Hopefully, you don't think that you're one of those vegans. But what are you doing to counter the harm caused by those that are? The responsibility for challenging their toxic ideas falls to those of us who don't already experience oppression on a daily basis.

The world is a dangerous place to live; not because of the people who are evil, but because of the people who don't do anything about it.

— Albert Einstein

So do you challenge their misconceptions and prejudice? The "dog whistles", "gaslighting", and "sealioning" they use to deny the impact and existence of systemic oppression? And the harm that they cause - both to nonhumans and oppressed humans?

Or do you allow them to go unchallenged, reinforcing the confidence that they have in their warped perspective? Maybe even helping to create environments where they can freely infect others with their poisonous views?

Always take sides. Neutrality helps the oppressor, never the victim. Silence encourages the tormentor never the tormented.

— Elie Wiesel (Nobel Laureate and Holocaust survivor).
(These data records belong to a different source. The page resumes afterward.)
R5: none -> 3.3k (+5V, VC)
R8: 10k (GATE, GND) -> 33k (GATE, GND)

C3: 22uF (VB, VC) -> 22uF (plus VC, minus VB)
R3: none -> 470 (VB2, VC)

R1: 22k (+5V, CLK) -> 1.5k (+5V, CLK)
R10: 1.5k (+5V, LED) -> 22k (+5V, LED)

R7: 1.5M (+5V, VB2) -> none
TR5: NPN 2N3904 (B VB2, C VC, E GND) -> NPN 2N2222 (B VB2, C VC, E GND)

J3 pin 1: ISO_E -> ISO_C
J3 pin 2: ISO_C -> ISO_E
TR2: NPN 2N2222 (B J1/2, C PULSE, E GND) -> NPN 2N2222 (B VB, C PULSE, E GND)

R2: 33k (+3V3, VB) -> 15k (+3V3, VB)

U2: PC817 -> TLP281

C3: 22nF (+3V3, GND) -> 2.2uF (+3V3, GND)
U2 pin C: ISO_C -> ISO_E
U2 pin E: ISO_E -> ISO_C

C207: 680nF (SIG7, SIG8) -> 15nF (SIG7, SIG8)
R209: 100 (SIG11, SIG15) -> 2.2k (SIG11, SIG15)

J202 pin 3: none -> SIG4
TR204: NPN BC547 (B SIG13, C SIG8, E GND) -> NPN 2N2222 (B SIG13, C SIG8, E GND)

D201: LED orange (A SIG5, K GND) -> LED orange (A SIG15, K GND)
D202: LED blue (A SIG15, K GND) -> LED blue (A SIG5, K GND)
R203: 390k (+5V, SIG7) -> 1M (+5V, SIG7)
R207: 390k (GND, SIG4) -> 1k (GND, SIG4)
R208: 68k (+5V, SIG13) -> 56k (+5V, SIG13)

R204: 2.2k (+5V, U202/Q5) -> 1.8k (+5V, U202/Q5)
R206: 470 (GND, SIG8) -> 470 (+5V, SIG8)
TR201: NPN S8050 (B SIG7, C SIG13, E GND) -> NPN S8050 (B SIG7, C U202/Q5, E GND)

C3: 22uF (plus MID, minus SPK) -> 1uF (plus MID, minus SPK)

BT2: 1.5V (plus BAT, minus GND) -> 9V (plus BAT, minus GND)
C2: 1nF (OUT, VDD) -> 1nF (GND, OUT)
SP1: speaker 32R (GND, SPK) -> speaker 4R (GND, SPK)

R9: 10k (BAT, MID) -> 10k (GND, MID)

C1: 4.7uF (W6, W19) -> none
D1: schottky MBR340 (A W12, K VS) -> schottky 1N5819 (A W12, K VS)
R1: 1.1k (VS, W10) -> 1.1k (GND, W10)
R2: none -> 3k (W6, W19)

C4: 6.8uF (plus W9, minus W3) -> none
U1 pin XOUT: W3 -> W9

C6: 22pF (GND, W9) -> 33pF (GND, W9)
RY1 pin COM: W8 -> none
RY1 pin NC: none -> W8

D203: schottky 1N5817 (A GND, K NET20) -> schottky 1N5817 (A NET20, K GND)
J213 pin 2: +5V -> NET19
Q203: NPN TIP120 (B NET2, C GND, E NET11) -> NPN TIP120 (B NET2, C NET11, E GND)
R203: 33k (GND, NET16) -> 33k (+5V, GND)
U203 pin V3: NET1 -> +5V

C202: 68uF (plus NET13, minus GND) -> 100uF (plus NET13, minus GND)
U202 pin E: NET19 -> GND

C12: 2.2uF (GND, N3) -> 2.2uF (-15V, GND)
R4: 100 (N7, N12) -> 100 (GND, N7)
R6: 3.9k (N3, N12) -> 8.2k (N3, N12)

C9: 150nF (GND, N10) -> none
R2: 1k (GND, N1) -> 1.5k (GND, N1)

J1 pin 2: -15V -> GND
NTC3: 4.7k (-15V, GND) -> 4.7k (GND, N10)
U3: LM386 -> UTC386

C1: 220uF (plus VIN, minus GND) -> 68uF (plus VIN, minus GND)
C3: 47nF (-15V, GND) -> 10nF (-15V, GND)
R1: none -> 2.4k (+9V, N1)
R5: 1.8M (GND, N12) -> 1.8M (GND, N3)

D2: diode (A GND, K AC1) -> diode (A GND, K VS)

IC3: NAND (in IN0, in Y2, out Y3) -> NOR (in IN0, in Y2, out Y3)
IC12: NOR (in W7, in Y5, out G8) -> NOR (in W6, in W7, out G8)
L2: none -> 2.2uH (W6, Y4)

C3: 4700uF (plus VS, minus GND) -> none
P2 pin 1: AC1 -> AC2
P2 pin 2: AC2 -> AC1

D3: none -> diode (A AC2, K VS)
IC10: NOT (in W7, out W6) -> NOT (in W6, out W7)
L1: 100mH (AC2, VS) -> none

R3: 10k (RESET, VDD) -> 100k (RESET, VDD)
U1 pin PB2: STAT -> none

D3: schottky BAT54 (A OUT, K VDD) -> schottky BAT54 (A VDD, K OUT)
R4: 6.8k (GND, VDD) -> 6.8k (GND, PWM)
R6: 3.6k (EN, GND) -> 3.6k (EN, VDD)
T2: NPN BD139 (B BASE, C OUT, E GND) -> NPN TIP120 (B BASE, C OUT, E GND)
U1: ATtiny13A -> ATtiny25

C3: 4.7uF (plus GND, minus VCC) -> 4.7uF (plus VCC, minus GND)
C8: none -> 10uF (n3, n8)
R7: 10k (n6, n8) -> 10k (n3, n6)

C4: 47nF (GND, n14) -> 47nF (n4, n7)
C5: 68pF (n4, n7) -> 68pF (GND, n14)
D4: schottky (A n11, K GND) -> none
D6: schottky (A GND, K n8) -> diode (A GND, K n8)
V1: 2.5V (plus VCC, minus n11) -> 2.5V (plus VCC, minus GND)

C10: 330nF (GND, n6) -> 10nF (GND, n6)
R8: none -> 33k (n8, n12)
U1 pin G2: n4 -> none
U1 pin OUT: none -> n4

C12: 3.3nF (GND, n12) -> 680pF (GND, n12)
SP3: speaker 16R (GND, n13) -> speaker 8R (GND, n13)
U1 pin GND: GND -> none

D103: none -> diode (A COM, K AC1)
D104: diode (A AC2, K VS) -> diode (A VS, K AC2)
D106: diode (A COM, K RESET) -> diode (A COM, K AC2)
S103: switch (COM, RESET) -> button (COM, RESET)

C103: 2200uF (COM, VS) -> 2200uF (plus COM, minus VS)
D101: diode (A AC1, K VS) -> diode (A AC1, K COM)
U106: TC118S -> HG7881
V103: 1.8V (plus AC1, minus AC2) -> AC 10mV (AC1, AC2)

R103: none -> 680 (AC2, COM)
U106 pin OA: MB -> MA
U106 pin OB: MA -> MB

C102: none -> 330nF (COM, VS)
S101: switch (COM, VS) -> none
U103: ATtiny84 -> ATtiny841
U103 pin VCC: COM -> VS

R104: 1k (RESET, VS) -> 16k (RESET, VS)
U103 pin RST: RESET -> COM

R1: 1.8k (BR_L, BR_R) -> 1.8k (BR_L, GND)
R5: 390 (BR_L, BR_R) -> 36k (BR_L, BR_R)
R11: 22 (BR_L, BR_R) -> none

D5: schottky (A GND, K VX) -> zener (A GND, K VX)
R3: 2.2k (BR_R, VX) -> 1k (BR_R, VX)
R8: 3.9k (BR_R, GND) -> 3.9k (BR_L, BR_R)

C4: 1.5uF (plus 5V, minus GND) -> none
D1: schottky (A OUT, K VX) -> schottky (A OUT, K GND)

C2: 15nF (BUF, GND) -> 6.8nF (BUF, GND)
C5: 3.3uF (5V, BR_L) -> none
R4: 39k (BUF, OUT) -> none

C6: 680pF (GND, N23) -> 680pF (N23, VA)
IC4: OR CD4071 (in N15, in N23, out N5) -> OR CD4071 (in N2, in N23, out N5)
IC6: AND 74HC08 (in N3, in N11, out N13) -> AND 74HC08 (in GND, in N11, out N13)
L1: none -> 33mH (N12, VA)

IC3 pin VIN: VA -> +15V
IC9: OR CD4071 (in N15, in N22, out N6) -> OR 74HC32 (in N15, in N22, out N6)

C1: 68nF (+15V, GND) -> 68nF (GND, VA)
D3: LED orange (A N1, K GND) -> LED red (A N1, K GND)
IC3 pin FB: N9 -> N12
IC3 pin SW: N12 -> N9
One of the articles that I've referenced below is entitled 'In 2018, white people have to do more than just have conversations about racism'. Well, in 2019, white vegans need to make a much greater effort to address the willful ignorance and even blatant bigotry that's been allowed to fester in certain vegan spaces. Because it's not this one entitled, ignorant and intolerant non-vegan that we need to worry about; it's all those already within our community.